The host app then filters before passing to SizingView:

const hasSwimlaneFilter = selectedSwimlaneIds.length > 0;
const selectedIdSet = new Set(selectedSwimlaneIds);

const filteredSwimlanes = hasSwimlaneFilter
  ? allSwimlanes.filter(sl => selectedIdSet.has(sl.id))
  : allSwimlanes;

const filteredBars = hasSwimlaneFilter
  ? allBars.filter(b => selectedIdSet.has(b.swimlaneId))
  : allBars;

<SizingView swimlanes={filteredSwimlanes} bars={filteredBars} ... />

SwimlaneFilter renders a dropdown of checkboxes with an "All swimlanes" clear option. Downstream apps can use it as-is or build a richer replacement (koko-planner replaces it with a custom dropdown that also encodes selections into the URL as ?lanes=...).


Using treemapper-core as a dependency

Setup

During local development (when you're working on both repos at the same time), reference treemapper directly from disk. Changes here are reflected immediately when you restart the downstream app's dev server — no install step needed.
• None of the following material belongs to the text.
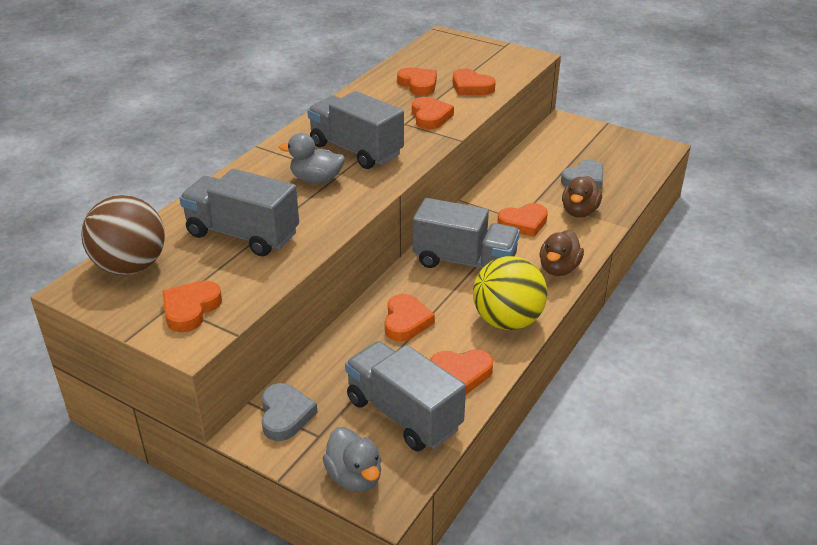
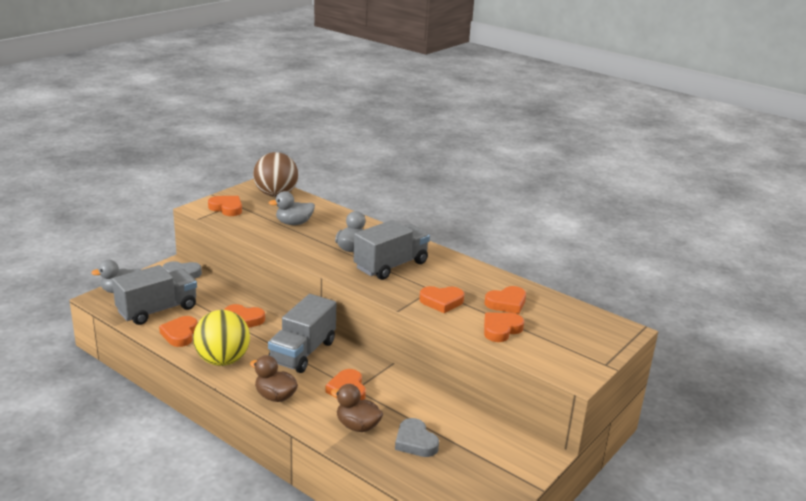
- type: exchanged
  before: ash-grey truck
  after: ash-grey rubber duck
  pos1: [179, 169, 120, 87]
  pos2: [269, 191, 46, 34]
"treemapper-core": "file:../treemapper"

For production / shared environments, reference a specific commit on GitHub. npm pins to the commit hash at install time, so the downstream app is stable until you explicitly update it.

"treemapper-core": "github:kallo-byte/treemapper"

If the consuming app is Next.js, also add to next.config.ts:

transpilePackages: ['treemapper-core']

Then import:

import { SizingView, COLOR_FAMILIES } from 'treemapper-core';
import type { Swimlane, TimelineBar, TShirtSize, EntityMetadata } from 'treemapper-core';

How updates flow from treemapper to a downstream app

Changes you make and push to this repo do not automatically appear in downstream apps. npm pins to the commit hash that was current when the downstream app last ran npm install. This is intentional — it means a breaking change here won't silently break a deployed app.

To adopt new changes in a downstream app:

# In the downstream app repo (e.g. koko-planner):
npm install github:kallo-byte/treemapper

This resolves to the latest commit, updates package-lock.json, and from there a push to that repo triggers a normal Vercel redeploy.

Typical workflow when developing across both repos:

| Phase | treemapper reference | How changes arrive | |---|---|---| | Local dev | file:../treemapper | Instantly on dev server restart | | Staging / production | github:kallo-byte/treemapper | Manually run npm install in the downstream app, then push |

What this means in practice: if you update the rectangle layout algorithm in treemapper and push it, koko-planner's production deploy is unaffected until you go into koko-planner, run npm install github:kallo-byte/treemapper, and push that change. This gives you a deliberate gate between core changes and downstream deploys.


Architecture plan

Full context on the consolidation of this repo and koko-planner is documented in:

koko-planner repo → docs/treemapper-architecture-plan.md

That document covers the full implementation plan, the complete file-by-file change list, and verification steps.